Evidentemente hay mucho más: iglesias, palacios con los que alegrarse la vista, esculturas, recuerdos de otros tiempos…
Pero, tal y como señalaba en el título de esta breve visión de Antequera, también es una tierra de caballeros. Hay una historia que demuestra que no todo en tiempos de convivencia de árabes y cristianos, era cuestión de guerrear, que también el honor imperaba en ambos bandos.
Tierra de leyenda
Dicen que el alcalde de Antequera y Alora, Rodrigo de Narváez, cabalgaba por sus tierras cuando se topó con un grupo de árabes, y tras un breve combate los hizo prisioneros, llevándolos con él hacia la población.

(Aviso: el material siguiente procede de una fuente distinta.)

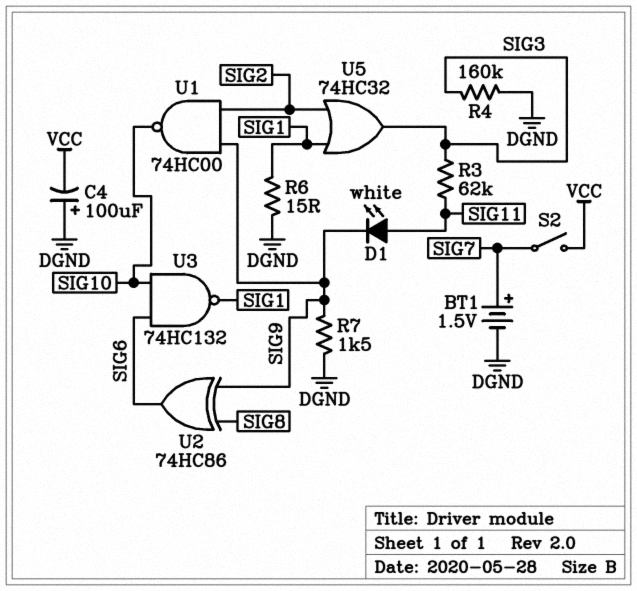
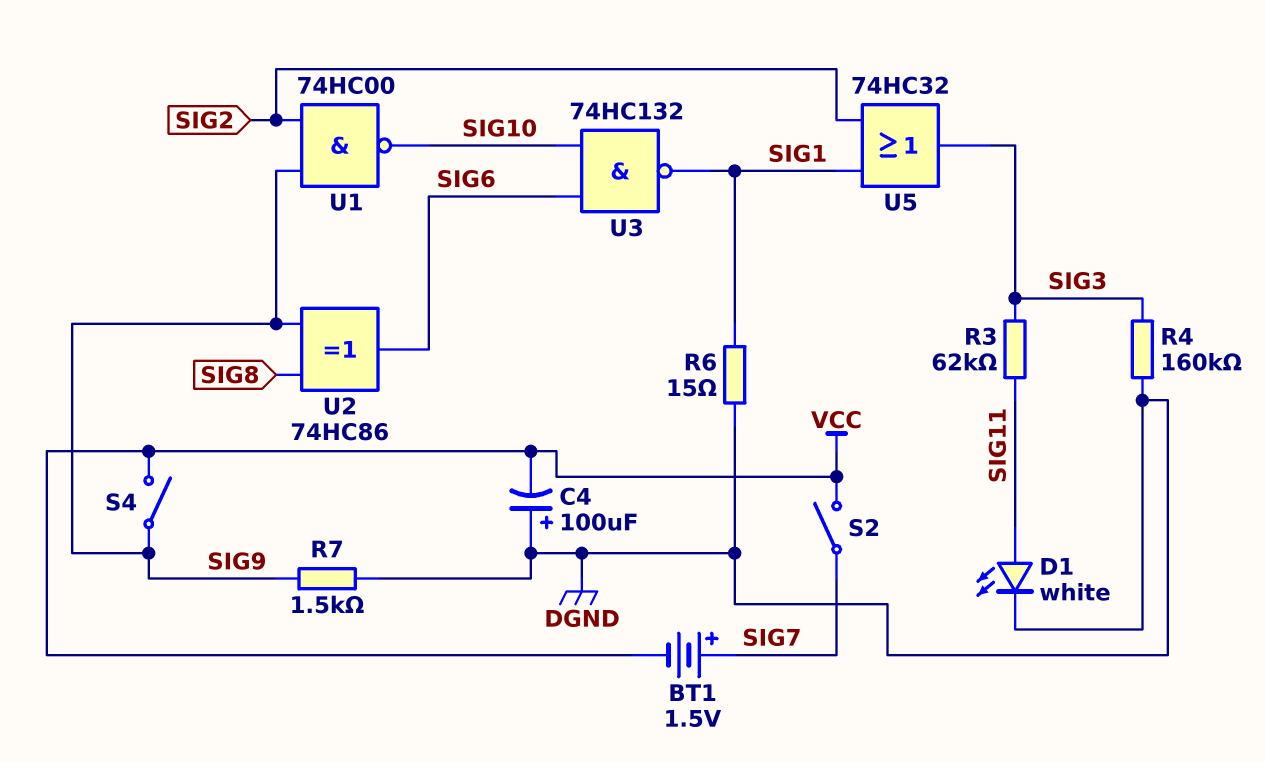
BT1: 1.5V (plus SIG7, minus DGND) -> 1.5V (plus SIG7, minus VCC)
D1: LED white (A SIG11, K SIG9) -> LED white (A SIG11, K DGND)
S4: none -> switch (SIG9, VCC)

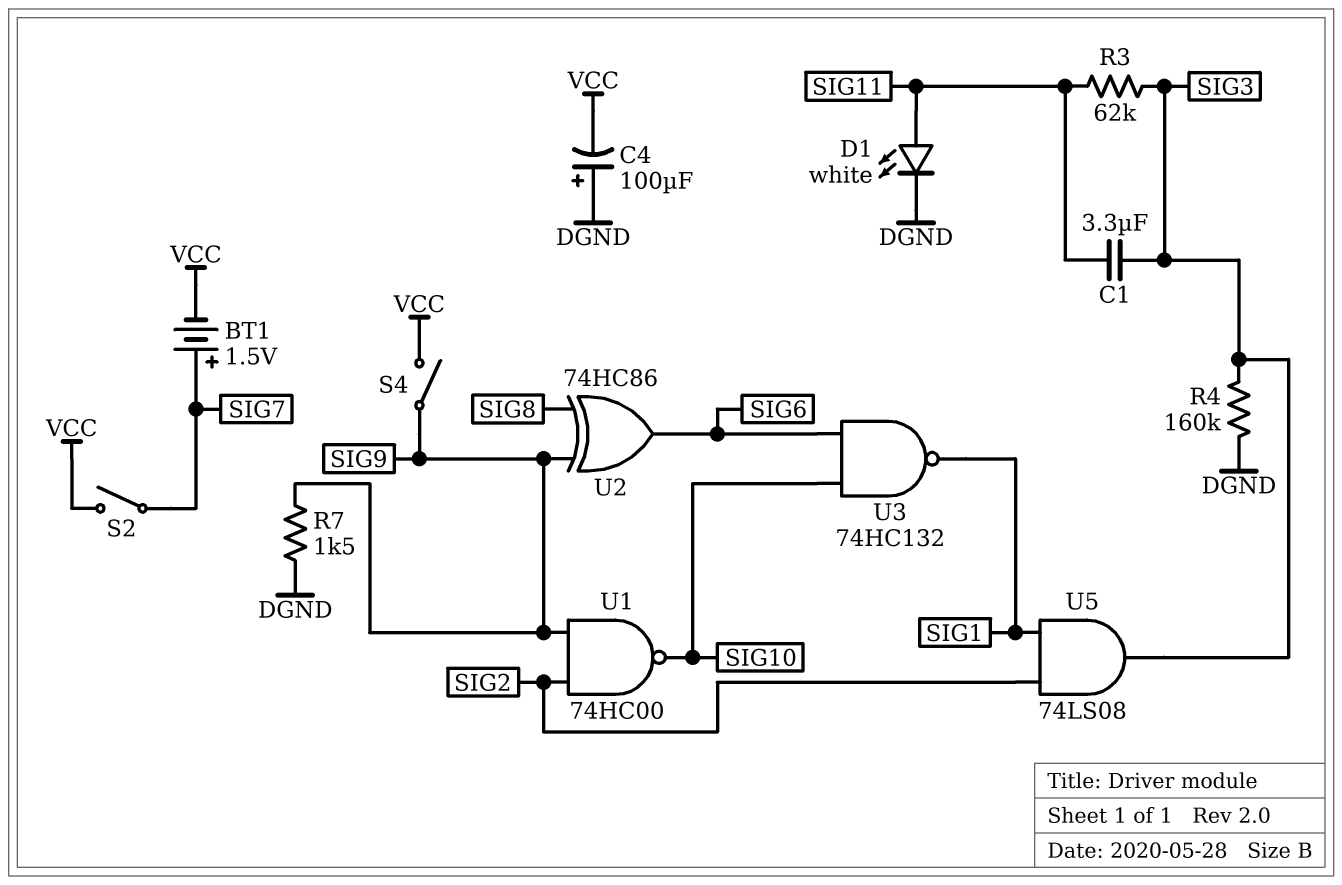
C1: none -> 3.3uF (SIG3, SIG11)
R6: 15 (DGND, SIG1) -> none
U5: OR 74HC32 (in SIG1, in SIG2, out SIG3) -> AND 74LS08 (in SIG1, in SIG2, out SIG3)

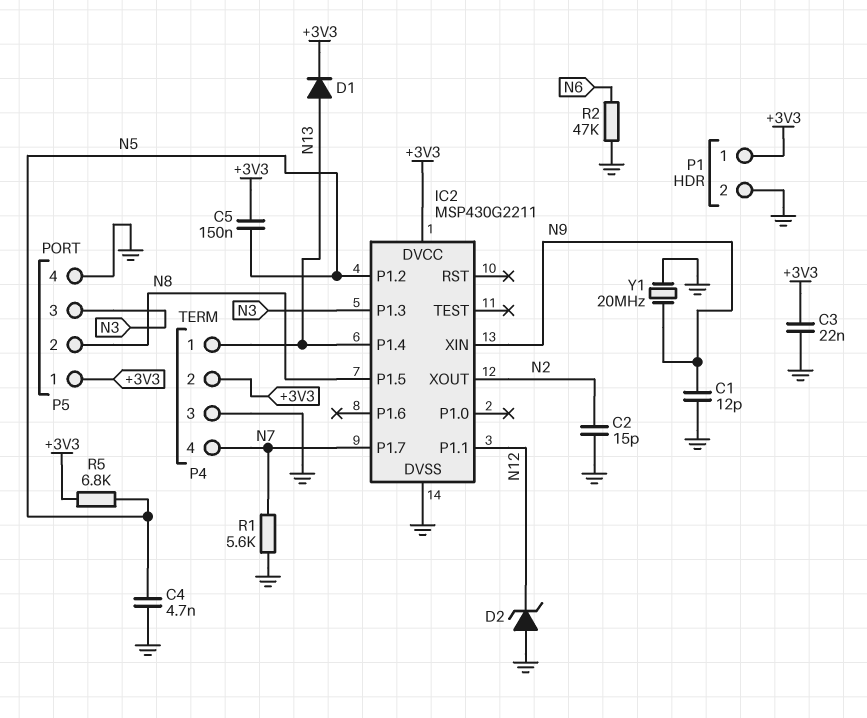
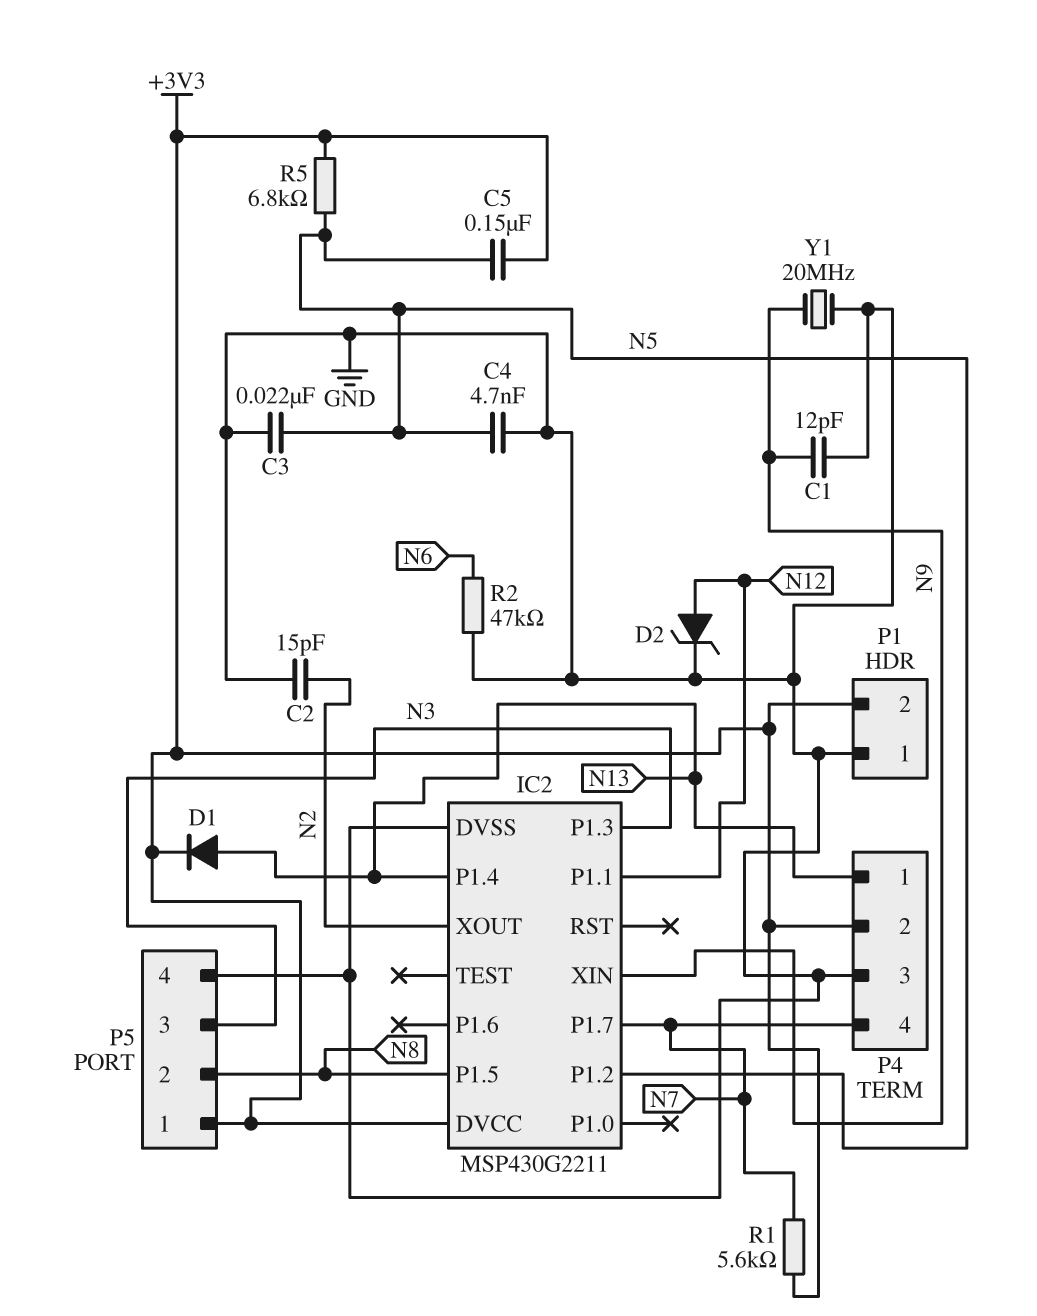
C3: 22nF (+3V3, GND) -> 22nF (GND, N5)
D2: zener (A GND, K N12) -> zener (A N12, K GND)
P1 pin 1: +3V3 -> GND
P1 pin 2: GND -> +3V3
R1: 5.6k (GND, N7) -> 5.6k (+3V3, N7)

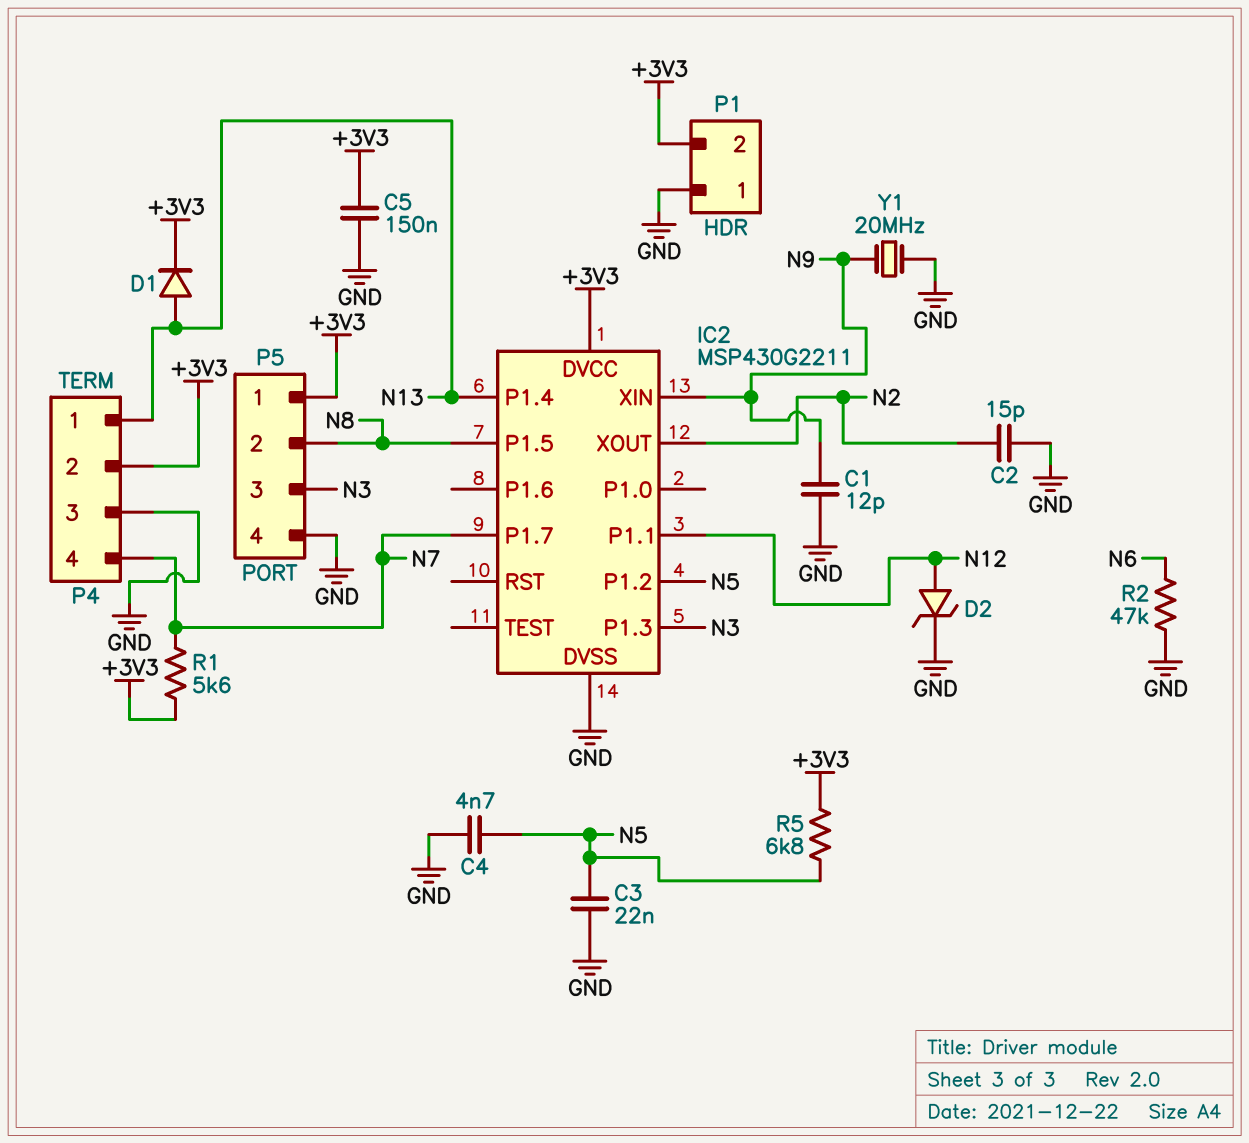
C5: 150nF (+3V3, N5) -> 150nF (+3V3, GND)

Por el camino se fijó en que uno de ellos vestía ropajes de mayor calidad que los otros, y suponiendo que se trataba de un personaje de alcurnia, entabló conversación con él. Se trataba de Abidarraez, de la raza de los Abencerrajes, quien le dijo al alcalde que la tristeza que podía ver en su cara no era por haber perdido el combate, sino porque al estar preso no podía ir a desposarse con su amada Jarifa, que le estaba esperando, y que “ahora lo hará en vano”.
Rodrigo vio como las lágrimas aparecían en los ojos de aquel espigado joven, y no pudo evitar que se le hiciese un nudo en la garganta, y le planteo una solución:
Le dejaría ir libre a ver a Jarifa para que le explicase lo sucedido, si volvía después a Antequera en su calidad de prisionero. Lo que fue aceptado por el árabe.
Unos días después, Abidarraez y Jarifa se presentaron en Antequera ante el alcalde para iniciar la cautividad y responder así a la palabra dada. Rodrigo no pudo menos que destacar el honor del recién llegado que cumplía con lo acordado, y tomó la decisión de otorgar la libertad a la pareja, que se convirtieron en marido y mujer.
Dos semanas más tarde llegaron hasta la puerta de la población unos emisarios del abencerraje, portando seis mil escudos y unos hermosos caballos, con lo que mostrar su agradecimiento por el trato recibido. Pero el alcalde los devolvió, porque como cuenta la leyenda; Rodrigo acuñó una de esas frases que merecen pasar a la historia:
“No acostumbro a robar a las damas, sino servirlas y honrarlas”.
Texto: J. Felipe Alonso es Periodista y Escritor, estudioso de leyendas y costumbres.